In this notebook, I'm addressing the problem I raised in a GitHub issue of how to keep things straight between a shared Zotero library and processing to a) establish linkages to the xDD Digital Library and b) extracted data/information from associated xDD documents. I reworked the original process of operating against an export from the Zotero library to one that works against the Zotero API via the pyzotero package.

I'm breaking this up into a two part exploration. This first part simply runs the process of establishing a linkage on DOI to a corresponding xDD document identifier by putting a link attachment back onto the Zotero library item. That establishes a base of operations for subsequent data extraction processes, keeping everything on established Zotero library items where continued curation can occur via web or desktop clients.

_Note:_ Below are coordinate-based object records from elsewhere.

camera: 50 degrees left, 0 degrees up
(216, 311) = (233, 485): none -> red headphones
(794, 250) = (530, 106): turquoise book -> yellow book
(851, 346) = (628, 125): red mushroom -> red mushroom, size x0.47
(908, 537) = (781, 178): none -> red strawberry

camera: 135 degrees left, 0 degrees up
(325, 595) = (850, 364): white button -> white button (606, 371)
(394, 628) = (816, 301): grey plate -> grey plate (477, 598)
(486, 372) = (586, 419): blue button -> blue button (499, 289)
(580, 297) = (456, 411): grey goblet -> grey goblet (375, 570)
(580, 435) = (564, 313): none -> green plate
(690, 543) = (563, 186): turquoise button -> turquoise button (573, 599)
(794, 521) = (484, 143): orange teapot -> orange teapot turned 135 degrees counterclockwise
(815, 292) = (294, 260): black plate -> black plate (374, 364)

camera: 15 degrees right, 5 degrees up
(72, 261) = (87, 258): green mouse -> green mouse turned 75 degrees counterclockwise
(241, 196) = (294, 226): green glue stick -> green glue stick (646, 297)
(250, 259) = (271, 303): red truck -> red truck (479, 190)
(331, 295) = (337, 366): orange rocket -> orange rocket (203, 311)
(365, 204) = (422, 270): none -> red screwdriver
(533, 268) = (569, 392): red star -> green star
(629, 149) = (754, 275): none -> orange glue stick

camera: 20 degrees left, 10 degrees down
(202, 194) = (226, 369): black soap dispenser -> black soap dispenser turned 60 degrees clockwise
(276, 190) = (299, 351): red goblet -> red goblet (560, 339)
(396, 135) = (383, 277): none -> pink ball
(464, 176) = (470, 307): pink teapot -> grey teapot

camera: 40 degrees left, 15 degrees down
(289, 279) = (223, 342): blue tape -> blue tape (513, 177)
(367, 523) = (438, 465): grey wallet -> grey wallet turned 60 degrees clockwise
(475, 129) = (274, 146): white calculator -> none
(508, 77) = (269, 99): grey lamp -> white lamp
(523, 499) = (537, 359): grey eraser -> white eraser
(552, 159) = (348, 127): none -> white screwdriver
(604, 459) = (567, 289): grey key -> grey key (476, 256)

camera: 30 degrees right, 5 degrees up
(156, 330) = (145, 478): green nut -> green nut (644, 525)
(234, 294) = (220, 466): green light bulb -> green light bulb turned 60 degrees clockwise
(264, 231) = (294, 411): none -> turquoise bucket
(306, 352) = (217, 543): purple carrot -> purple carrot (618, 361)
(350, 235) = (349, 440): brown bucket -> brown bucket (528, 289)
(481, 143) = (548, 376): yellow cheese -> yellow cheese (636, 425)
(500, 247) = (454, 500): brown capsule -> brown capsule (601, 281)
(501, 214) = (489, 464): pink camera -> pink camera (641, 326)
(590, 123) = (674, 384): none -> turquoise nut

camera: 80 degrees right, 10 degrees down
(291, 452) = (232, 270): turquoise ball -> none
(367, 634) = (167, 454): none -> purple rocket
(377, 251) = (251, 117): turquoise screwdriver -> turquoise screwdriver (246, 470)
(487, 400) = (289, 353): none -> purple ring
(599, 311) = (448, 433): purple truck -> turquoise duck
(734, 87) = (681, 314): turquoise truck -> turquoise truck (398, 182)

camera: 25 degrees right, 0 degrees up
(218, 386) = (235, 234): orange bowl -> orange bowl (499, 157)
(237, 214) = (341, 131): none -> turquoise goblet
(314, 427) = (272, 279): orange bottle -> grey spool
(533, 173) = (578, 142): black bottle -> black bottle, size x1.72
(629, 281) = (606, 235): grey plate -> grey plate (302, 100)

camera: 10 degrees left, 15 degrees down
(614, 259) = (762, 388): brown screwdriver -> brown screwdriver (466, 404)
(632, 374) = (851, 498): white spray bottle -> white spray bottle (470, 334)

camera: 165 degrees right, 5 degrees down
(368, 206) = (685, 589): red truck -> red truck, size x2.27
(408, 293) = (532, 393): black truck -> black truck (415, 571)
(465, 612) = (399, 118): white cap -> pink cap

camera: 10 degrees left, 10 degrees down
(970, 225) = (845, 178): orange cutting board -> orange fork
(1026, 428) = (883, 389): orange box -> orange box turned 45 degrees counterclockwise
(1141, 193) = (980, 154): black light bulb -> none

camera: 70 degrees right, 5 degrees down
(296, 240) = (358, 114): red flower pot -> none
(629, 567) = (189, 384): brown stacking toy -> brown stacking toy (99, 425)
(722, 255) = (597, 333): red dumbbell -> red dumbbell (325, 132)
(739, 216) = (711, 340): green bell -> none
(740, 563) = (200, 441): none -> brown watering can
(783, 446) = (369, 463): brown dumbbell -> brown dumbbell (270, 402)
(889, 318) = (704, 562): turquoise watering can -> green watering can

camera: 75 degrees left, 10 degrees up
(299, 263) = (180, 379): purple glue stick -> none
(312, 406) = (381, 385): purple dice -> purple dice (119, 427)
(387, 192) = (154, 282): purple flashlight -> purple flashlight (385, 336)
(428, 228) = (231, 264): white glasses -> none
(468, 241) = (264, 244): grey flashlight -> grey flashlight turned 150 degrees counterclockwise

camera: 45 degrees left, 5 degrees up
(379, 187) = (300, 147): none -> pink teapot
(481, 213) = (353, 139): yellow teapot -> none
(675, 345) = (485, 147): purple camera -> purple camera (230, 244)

To operate this code, you will need to establish the ZOTERO_API_KEY environment variable in your Python environment. That key is tied to a given user account that has read/write permissions to the WLCI Library Group (established with the group ID parameter.

This same idea should apply for any other Zotero library where we want to run the same overall process of linking a library reference to an xDD digital NLP representation. In the second part of this experiment, I will pick up from the established "xDD Document Link" identifier, pull back a list of associated species scientific names, and put those into a child attachment of the xDD Document Link attachment. This then begins to lay out structured annotation retrieved via algorithms directly into the Zotero library items, adding value to those items and using the Zotero library as a living cloud-based repository with both human and software generated value.

In [1]:
from pyzotero import zotero
import os
import requests
from datetime import datetime
from IPython.display import display

In [2]:
wlci_library_group_id = "2341914"

In [3]:
wlci_lib = zotero.Zotero(wlci_library_group_id, "group", os.environ["ZOTERO_API_KEY"])

In [4]:
wlci_lib_items = wlci_lib.everything(wlci_lib.top())

In [5]:
print(len(wlci_lib_items))

299


In [6]:
set([i["data"]["itemType"] for i in wlci_lib_items])

{'book',
 'document',
 'journalArticle',
 'presentation',
 'report',
 'thesis',
 'videoRecording',
 'webpage'}

In our current work with the xDD library, we are only working on those articles for which we were able to establish a DOI in our Zotero library. DOIs either came from the original article metadata imported into the library and are in the DOI property, or they were added as a note and will show up in the extra property for now. (Need to revisit how we manage this in the library.) To work these over, I assemble a list of Zotero IDs and DOIs.

In [7]:
lookup_doi_list = [(i["data"]["key"],i["data"]["DOI"]) for i in wlci_lib_items if "DOI" in i["data"].keys() and len(i["data"]["DOI"]) > 0]
lookup_doi_list.extend([(i["data"]["key"],i["data"]["extra"]) for i in wlci_lib_items if "DOI" not in i["data"].keys() and len(i["data"]["extra"]) > 0 and i["data"]["extra"].split(":")[0] != "OCLC"])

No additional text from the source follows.